Como as vacinas não previnem 100% das infecções, é possível que pessoas vacinadas que desenvolvam uma infecção assintomática com essa variante sejam mais contagiosas do que seriam antes com a cepa predominante do início da pandemia.

Além disso, não há muitos dados sobre as vacinas da Moderna ou Johnson & Johnson contra infecções da B.1.1.7, e praticamente nenhum dado sobre infecções das outras duas variantes preocupantes: a B.1.351 da África do Sul e a P.1 do Brasil, ambas capazes de escapar de anticorpos contra outras variantes do vírus da covid-19.

Os cientistas também estão estudando como ocorre a replicação das variantes.

“Em caso de níveis maiores de replicação, pode haver mais dispersão viral e mais chance de transmissão”, conta Morrison.

Futuro ainda promissor, aparentemente

Apesar da incerteza representada pelas variantes, o panorama geral atual é tranquilizador, ressalva Dean.

“Essas vacinas realmente superaram as expectativas de muitas maneiras, e é extremamente valiosa sua capacidade de prevenção e transmissão da doença”, reitera ela. “Nada é garantido, mas acredito que seja perceptível a grande redução nos números e o valor que isso agrega, o que muda bastante minhas prioridades.

Mas isso não significa abandonar a cautela, adverte Morrison.

“Uma pessoa vacinada pode supor que está protegida contra casos graves da doença e muito provavelmente protegida contra infecções suficientemente para deixar de transmitir a doença, mas, com o surgimento dessas variantes e como estamos longe de alcançar a imunidade de rebanho, é preciso manter as medidas de proteção”, afirma Morrison.

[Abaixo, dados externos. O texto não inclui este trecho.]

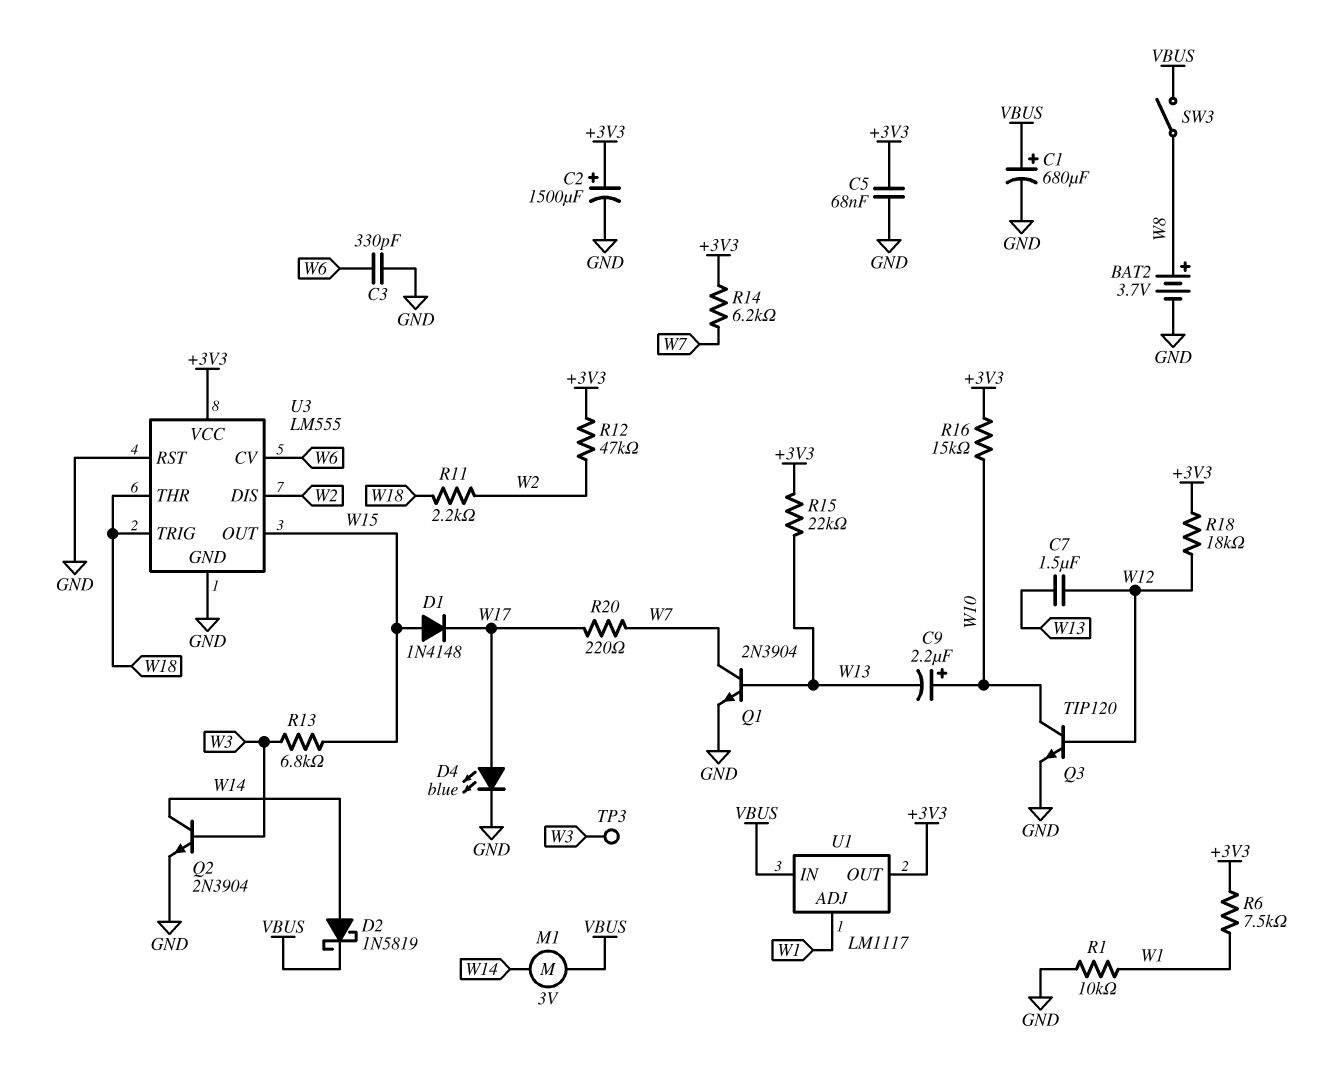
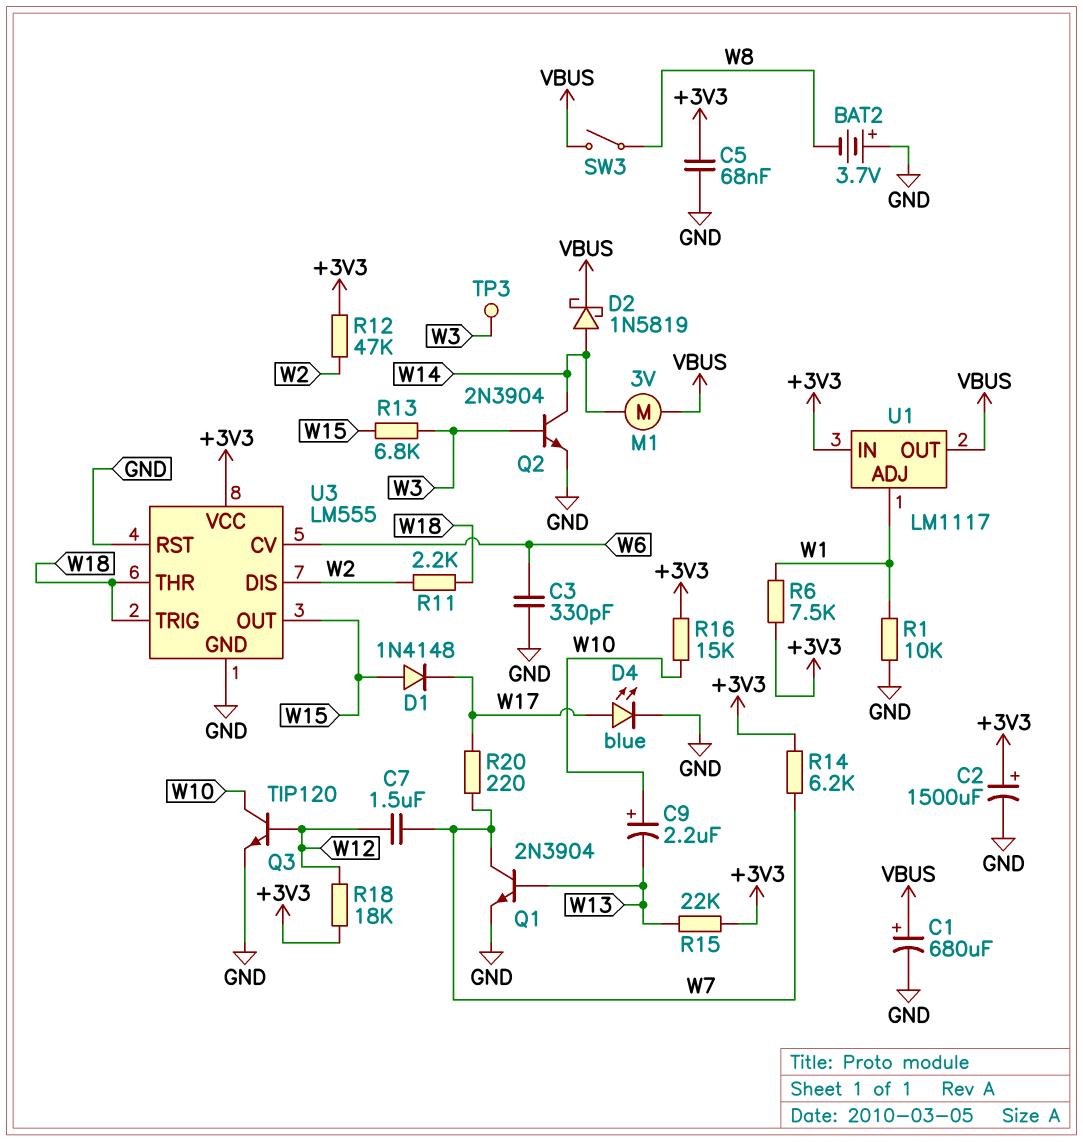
BAT2: 3.7V (plus W8, minus GND) -> 3.7V (plus GND, minus W8)
C7: 1.5uF (W12, W13) -> 1.5uF (W7, W12)
U1 pin IN: VBUS -> +3V3
U1 pin OUT: +3V3 -> VBUS

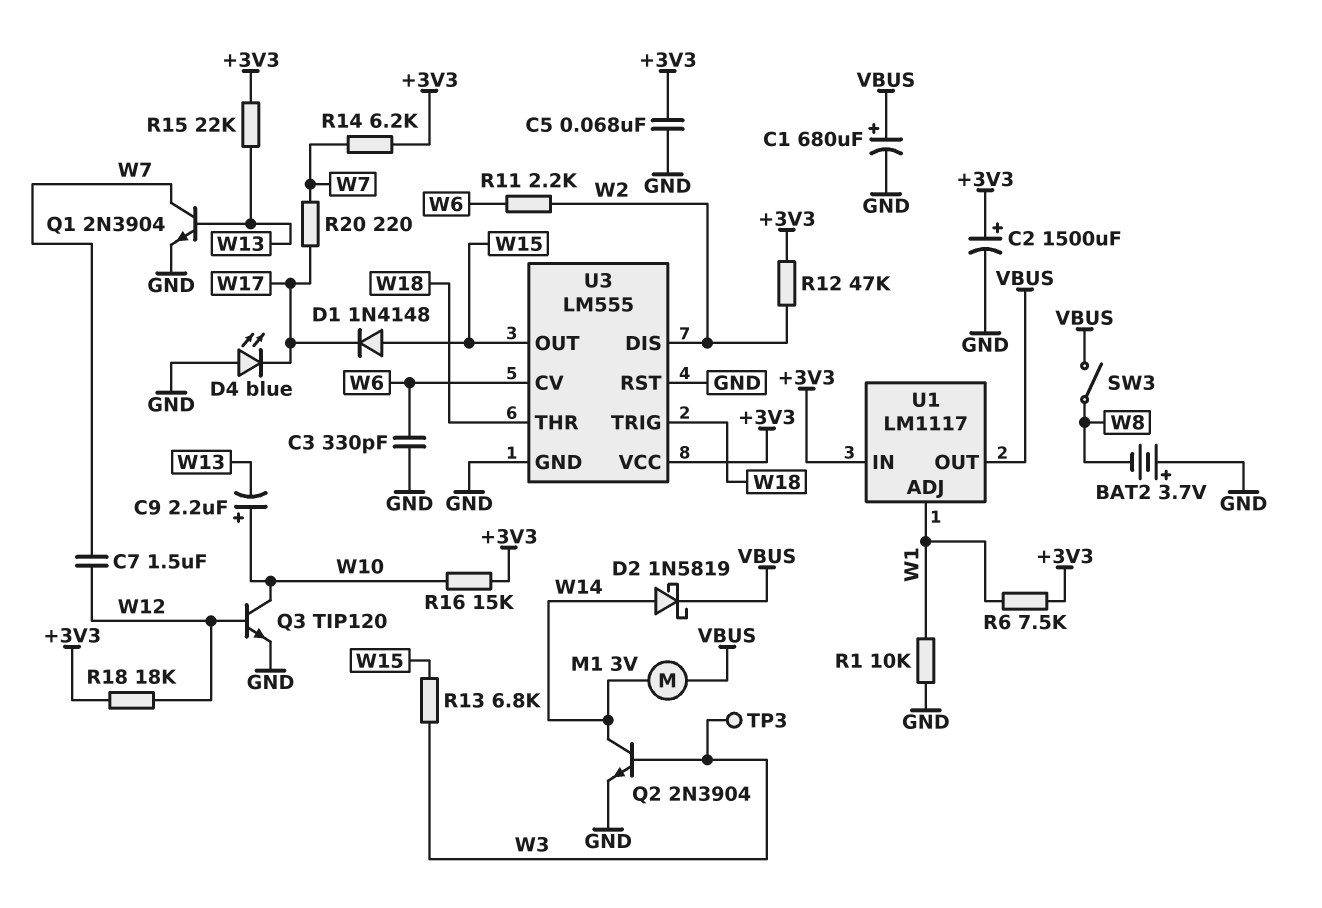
D4: LED blue (A W17, K GND) -> LED blue (A GND, K W17)
R11: 2.2k (W2, W18) -> 2.2k (W2, W6)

Parece sensato interagir com outras pessoas vacinadas sem máscaras, mas ela também concorda com a recomendação do CDC de que vacinados podem visitar sem máscaras ou sem distanciamento social apenas pessoas não vacinadas com baixo risco que residem na mesma casa. Como as infecções diárias ainda persistem, essa limitação reduz ainda mais a probabilidade de vacinados contraírem e transmitirem a doença a partir de uma casa em que seus moradores não foram vacinados.

“A preocupação maior é com o contato com não vacinados”, acrescenta ela. “Ainda que o potencial de contrair a doença a partir deles seja baixo, não é nulo.” Da mesma forma, uma pessoa vacinada infectada tem probabilidade menor — mas não zero — de contaminar outras pessoas que não foram vacinadas, que tenham doenças pré-existentes ou que tomem medicamentos que debilitem seu sistema imune.

Quanto mais vacinação, menor o risco de infecção de todos, explica Dean.

“Ainda há um alto índice de transmissão em minha comunidade”, lamenta Dean. “Está começando a ser percebido o efeito das vacinas sobre as populações, mas cada vacinado aumenta a sensação de segurança sobre reencontros sociais.”